Other changes address Medicaid more broadly — a sore point for some Republicans, who argue that they should stick to addressing Obamacare provisions.

But Toomey wants to seize this chance for bigger changes. He points out that Medicaid is growing faster than the economy, contributing heavily to the federal deficit and, he says, making it unsustainable over the long haul.

Reining in costs, Toomey argues, will ensure Medicaid survives.

So the bill also would change Medicaid from an open-ended program that grows to meet demand to one that has a per-capita limit. Instead of growing with medical costs, the program would send states a fixed amount per person. If actual costs rose above that amount (say, if there were an epidemic or spike in prescription-drug prices), states would pick up the added expenses – although a new tweak provides some flexibility in the case of a health emergency, such as a disease outbreak.

The per capita limit would rise with inflation. But in a provision inserted by Toomey, the Senate plan would use a less generous measure of inflation than the House did. He would use CPI-U, which tracks overall inflation, instead of CPI-M, which accounts for how fast medical costs are rising. CPI-M increases more quickly.

The shift could mean a difference of billions of dollars over time.

"The fact is each and every year the federal government is going to spend more money on Medicaid than the year before," Toomey said in a recent question-and-answer session broadcast on several Pennsylvania TV stations.
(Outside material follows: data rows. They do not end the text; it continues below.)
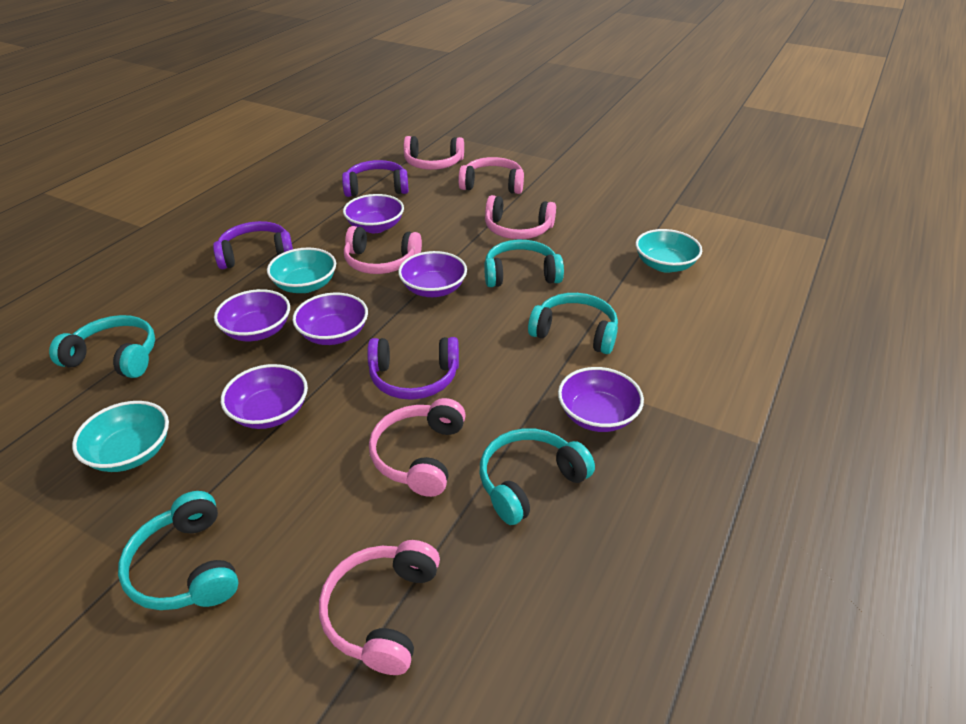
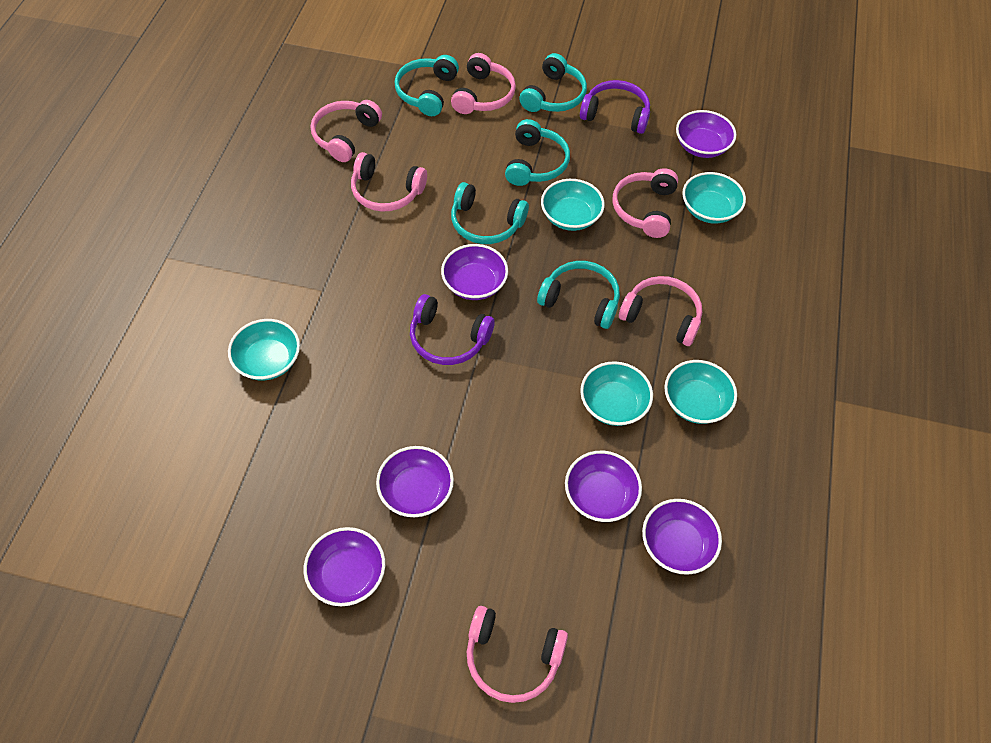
purple headphones: 3 -> 2
turquoise bowl: 3 -> 5

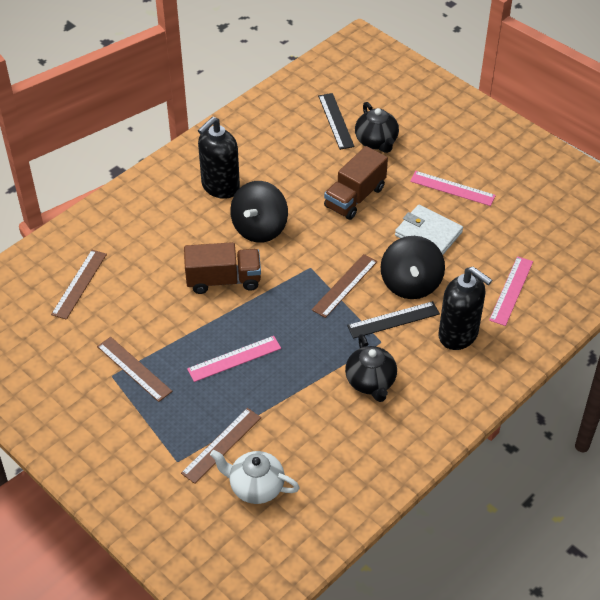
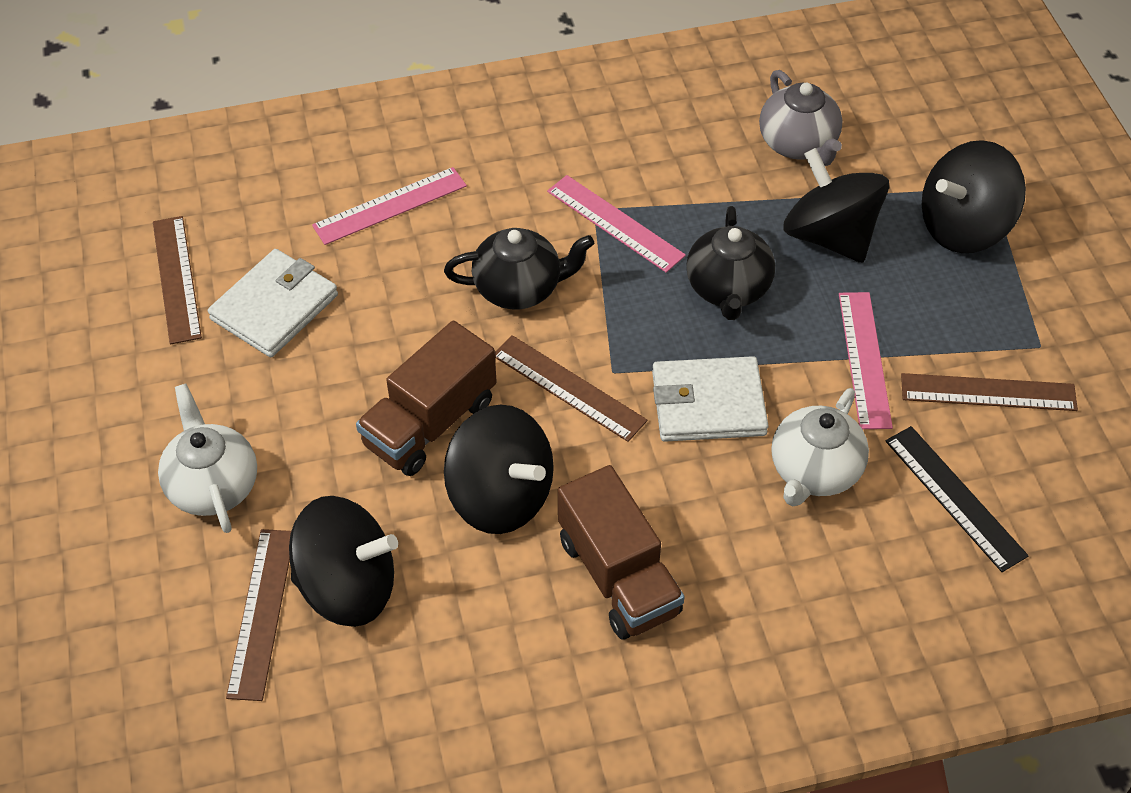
black ruler: 2 -> 1
black soap dispenser: 2 -> 0
black spinning top: 2 -> 4
grey teapot: 0 -> 1
white teapot: 1 -> 2
white wallet: 1 -> 2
Still, compared with current law, the changes would mean $772 billion less in Medicaid spending over the next decade, a 26 percent drop, the Congressional Budget Office estimates.

The latest Senate version, released Thursday, has some additional Medicaid changes, but they are relatively small in the scope of the bill and are unlikely to have a major impact on a new CBO analysis expected this week.

What are the effects?
Democrats and some Republicans from states that participated in the expansion worry that these changes would cost millions of people their health coverage.

The annual cost in Pennsylvania, once all the cuts are in place, would be $4.5 billion in 2025 under an average scenario, and close to $6 billion if costs rise more quickly, according to a new analysis Gov. Wolf's office plans to release Monday. By 2030 those numbers would roughly double. New Jersey could lose up to $4 billion a year, estimates the liberal group New Jersey Policy Perspective.

Faced with losing billions of dollars of federal aid, the states would find it difficult to come up with the money on their own to close the gap, the program's supporters argue. They'd have to cut services, coverage, or payments to doctors, devote more state money to the program – or a combination of all of those steps.

"The cuts in federal Medicaid funds to protect health care benefits for Pennsylvania's most vulnerable are unacceptable and insurmountable," Wolf said in a statement.

Cutting back care, though, would be states' decisions, Toomey says, disputing the idea that the Senate bill effectively kicks people off of Medicaid. Since eligibility will be the same, he says, states could still provide coverage while covering less than half the cost.

"The only way anyone loses coverage is if a governor or state legislature decides this program isn't worth it at 48 cents on dollar," he said. "If the program is worth it, then it should be a priority."

He also sharply disputes the CBO projections, saying they are based on faulty assumptions, including that some unspecified states would expand Medicaid if the ACA remains in place and that millions would give up their enrollment because of the end of a mandate requiring people to have health insurance.